The answers were immediate: Family. Work. Purpose. Community. Faith. Then I asked:“What if you lost that?” Not to provoke fear, but to uncover truth.

Our greatest sources of strength are often our deepest vulnerabilities.

And the conversations we avoid often live right there, in the places we’re afraid to disturb.


Let’s look at real example 

“I did not want to crush her”, one leader shared. He had a team member quietly underperforming for months. Not dramatically, but just enough to impact the group.

He kept adjusting around her. Avoided the 1:1. Told himself it wasn’t the right time. But under that was fear: fear of self-worth, of confrontation, of making things worse. Eventually, it started affecting the whole team.

So he used a framework from our session and had the conversation. It didn’t start perfectly. But it ended in more clarity, more connection, and started a shift.  “Once we aired it out, it wasn’t nearly as dramatic as I imagined.” he said. 

This is the heart of Inside-Out Influence™.


Communication workshops for future ready leaders

In the book Difficult Conversations, authors Douglas Stone, Bruce Patton, and Sheila Heen speak about 3 layers of conversations. Their suggestion is to move away from thinking of these conversations as ‘difficult’ and start seeing them as ‘learning’ ones.  Let's unpack them. Link to the book.

 

1. The Facts -  "What Happened?" Conversation

 While the conversation is about facts, what we are really dealing with here are perceptions. 

  • How each person sees the situation

  • What each person assumes about the intentions about the other person

  • Who is to blame for what happened

Key reframe: Perception taking. 

In the recent ‘Dynamic Teaming’ Harvard Business School course I took, Leadership Advisor Per Hugander spoke about a framework he developed to help teams collaborate more effectively, called Jazz Dialogues.

The key to a great Jazz Dialogue is twofold:
1. Gain clear agreement on the future state the team is working toward.
2. Shift from judgment to curiosity, taking the time to understand each party’s perspective and contribution.
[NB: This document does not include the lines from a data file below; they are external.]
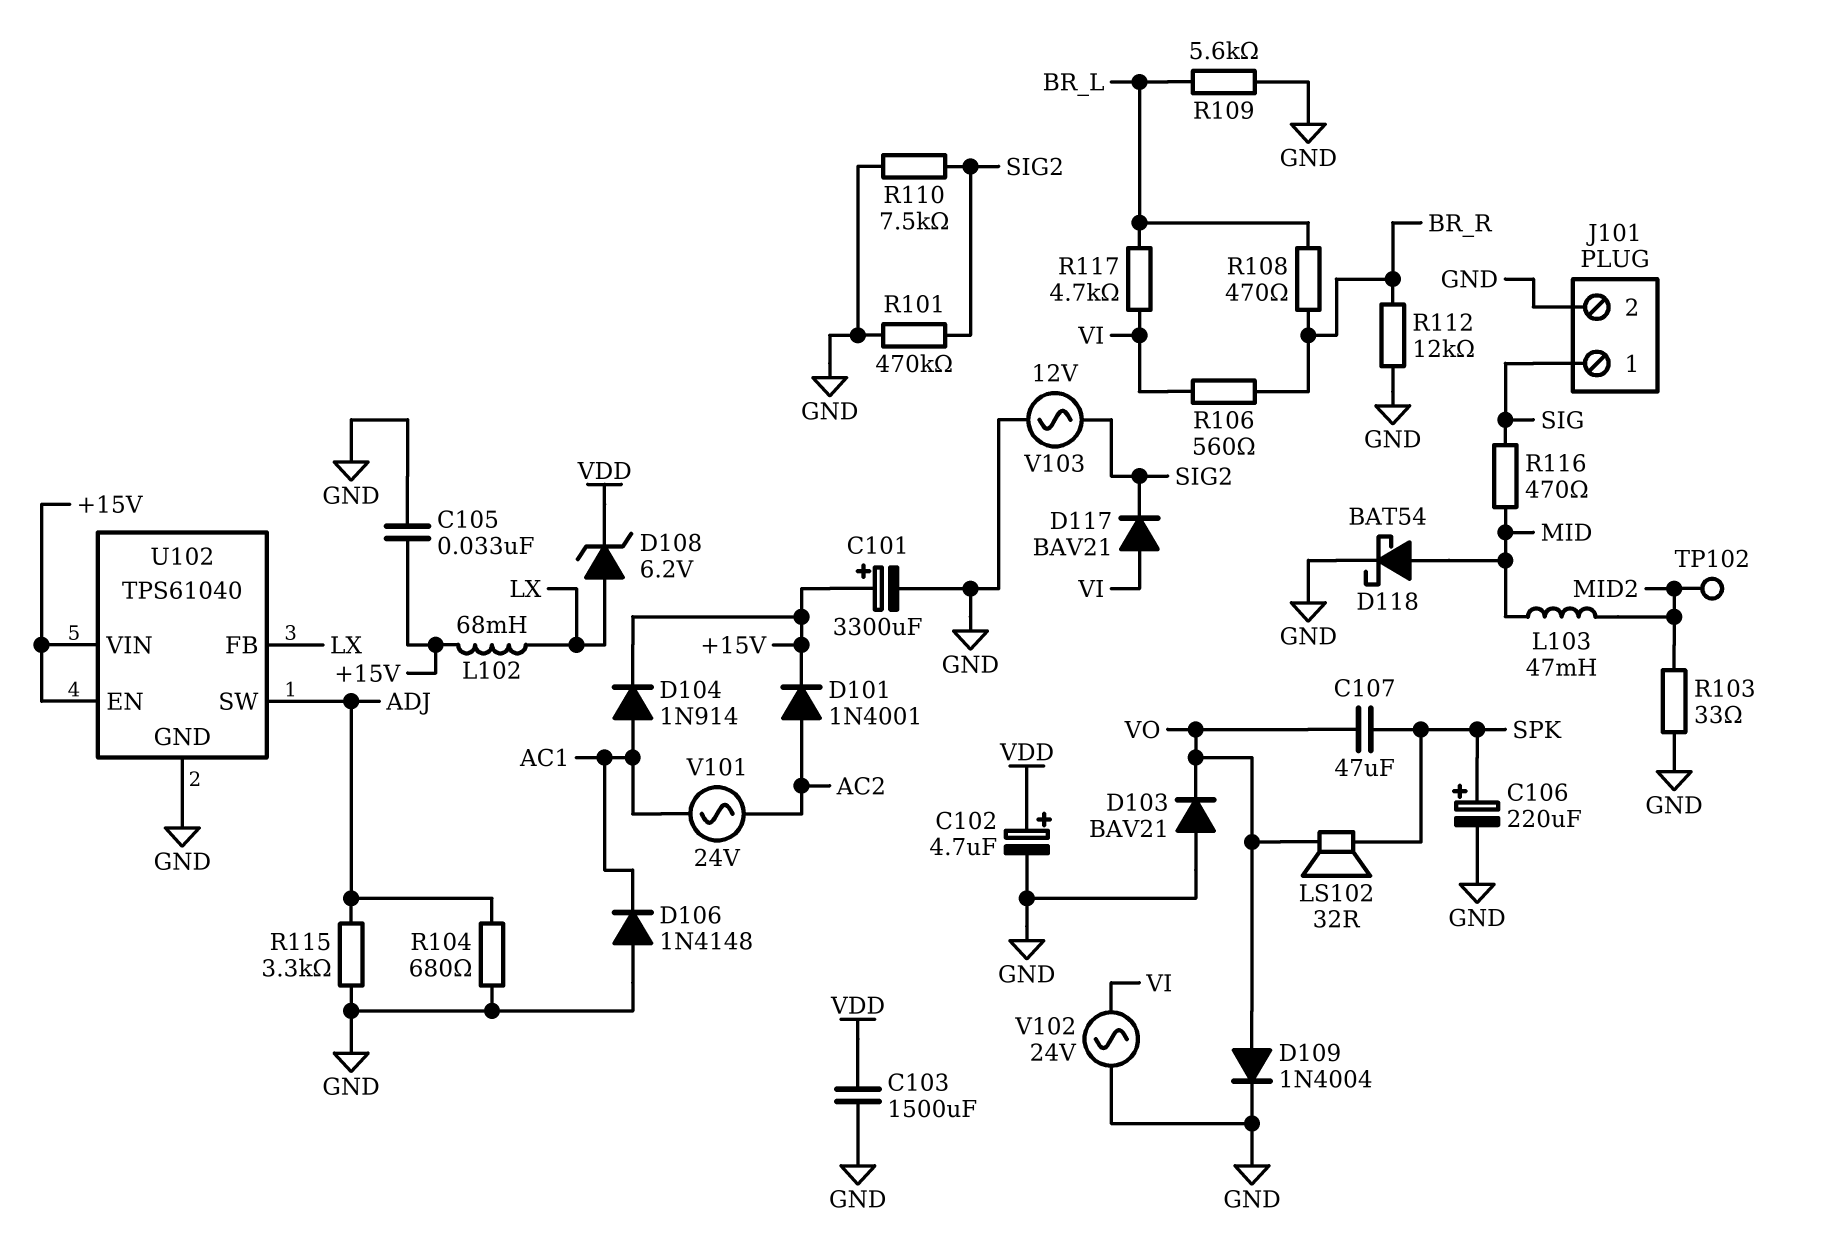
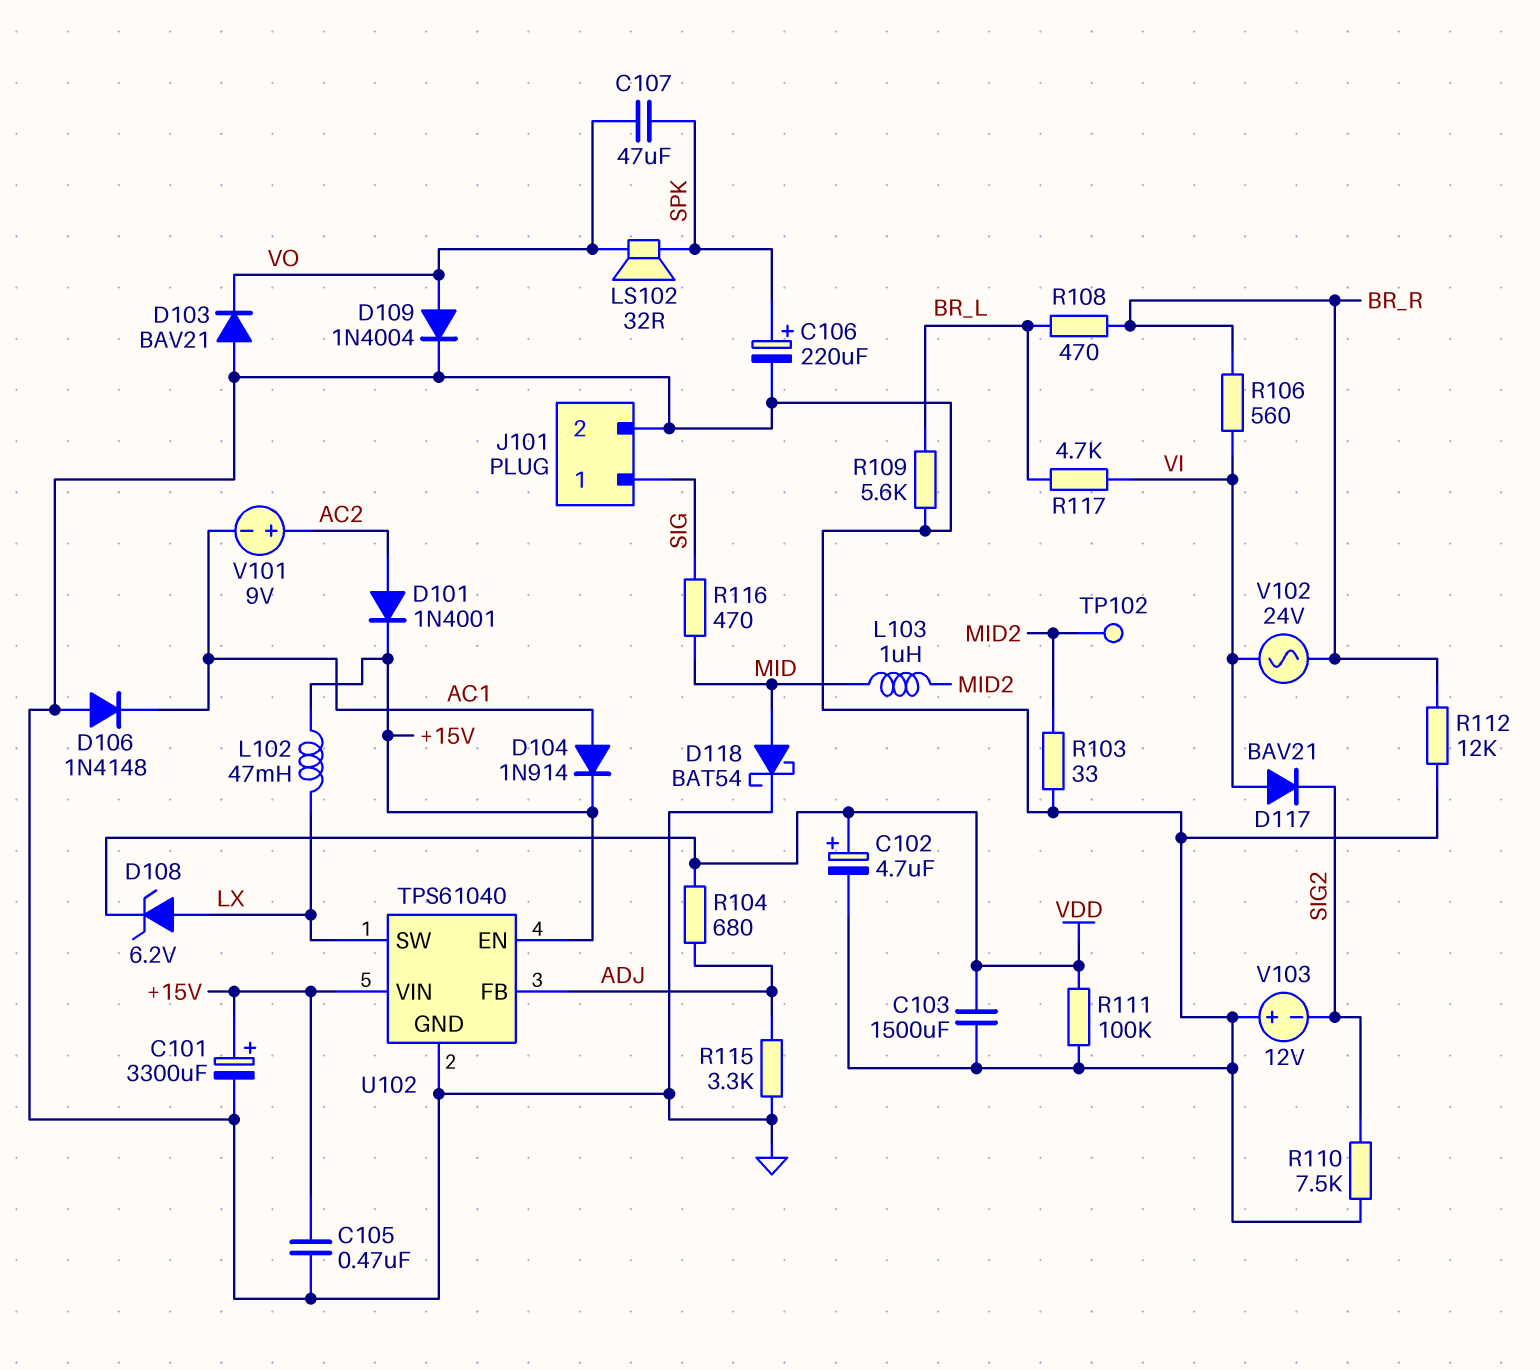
C105: 33nF (+15V, GND) -> 470nF (+15V, GND)
L102: 68mH (+15V, LX) -> 47mH (+15V, LX)
L103: 47mH (MID, MID2) -> 1uH (MID, MID2)
R101: 470k (GND, SIG2) -> none
R104: 680 (ADJ, GND) -> 680 (ADJ, VDD)
R111: none -> 100k (GND, VDD)
U102 pin FB: LX -> ADJ
U102 pin SW: ADJ -> LX
V101: AC 24V (AC1, AC2) -> 9V (plus AC2, minus AC1)
V102: AC 24V (GND, VI) -> AC 24V (BR_R, VI)
V103: AC 12V (GND, SIG2) -> 12V (plus GND, minus SIG2)

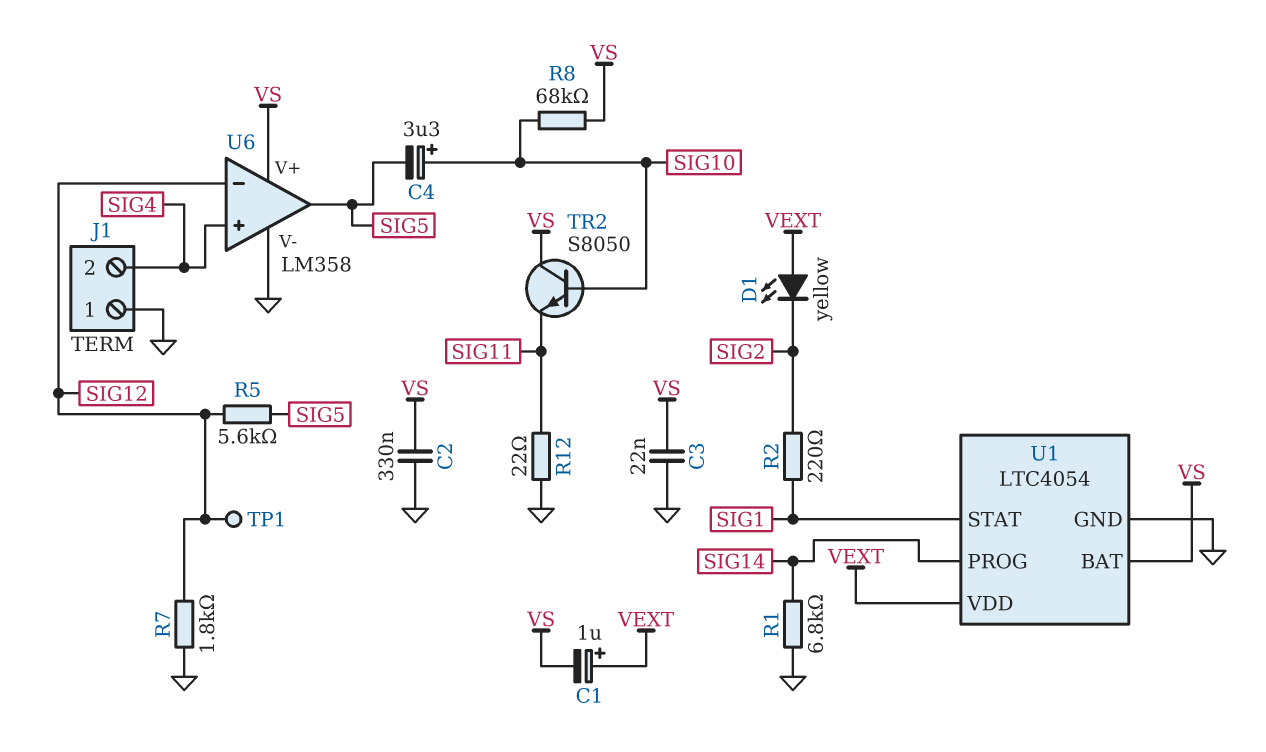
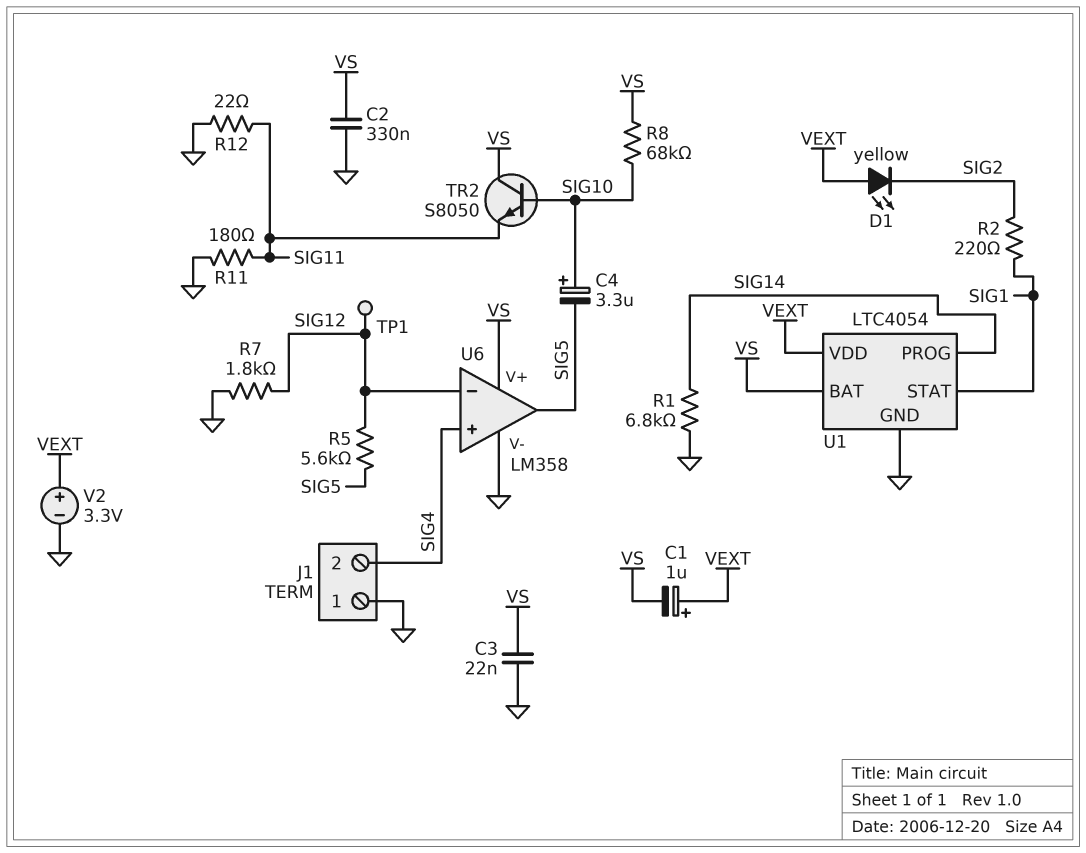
R11: none -> 180 (GND, SIG11)
V2: none -> 3.3V (plus VEXT, minus GND)

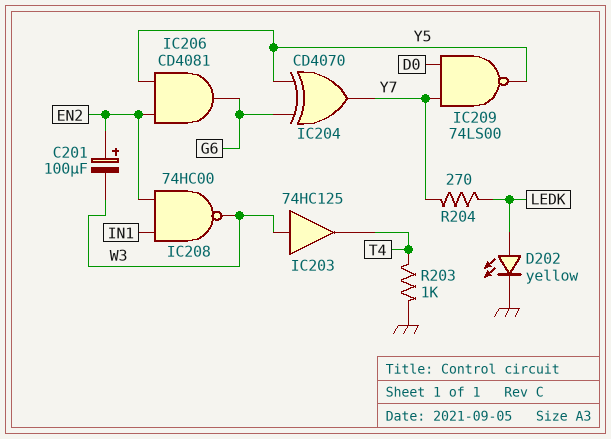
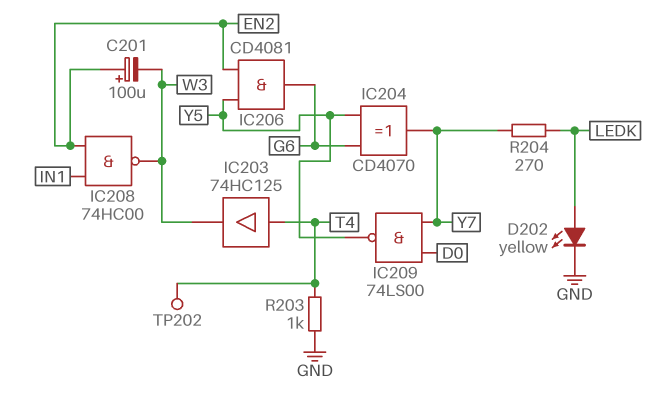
IC203: buffer 74HC125 (in W3, out T4) -> buffer 74HC125 (in T4, out W3)
TP202: none -> test point (T4)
When teams begin to master this approach and integrate it into their daily work, conversations naturally shift - from blame and assumptions to curiosity and collaboration.

 

2. The Feelings Conversation

This is the emotional undercurrent - what people are really feeling but may not be expressing.

What we’re dealing with at this level are emotions that rarely get named, but they drive the conversation. Especially in professional settings, we’ve been taught to suppress our emotions. And we've learned to do it well. But the truth is, they still show up - subtly, unspoken, yet powerful.
 

Emotions like hurt, guilt, and anger often sit just beneath the surface, shaping tone, tension, and trust.

Key reframe: Owning and naming the emotion. 

First, naming what we feel helps clarify the conversation and often, it unlocks it. It also signals ownership of our emotions, rather than unconsciously shifting into blame. For example, instead of saying, “You’re being dismissive,” try saying, “I feel dismissed.”

Watch how the entire dynamic shifts, making space for dialogue instead of defensiveness.

 

3. The Identity Conversation

This is the internal dialogue, what the conversation means to your or the other parties sense of self. Key questions that come up here, but are never surfaced deal with our worth. 

  • Am I competent?

  • Am I a good person? 

  • Am I worthy of respect?

Difficult conversations often trigger deep identity fears. They also push us very quickly into polarity thinking (read more about it in my Linkedin article). The conversation turns into all-or-nothing thinking. Simple mistake can be taken as ‘I am not competent leader’ or simple suggestion turns into ‘I am not worthy of my role’. 

 

Key reframe: Embrace the skill of holding paradox

When we learn to hold paradox and embrace and/and thinking we are able to hold a more nuanced view of ourselves, such as “ I can be a great leader AND still make a mistake”. 

 

facts , feelings and identity levels of difficult conversations

Three levels of difficult conversations model, adapted from the book “Difficult Conversations” by Douglas Stone, Bruce Patton, and Sheila Heen.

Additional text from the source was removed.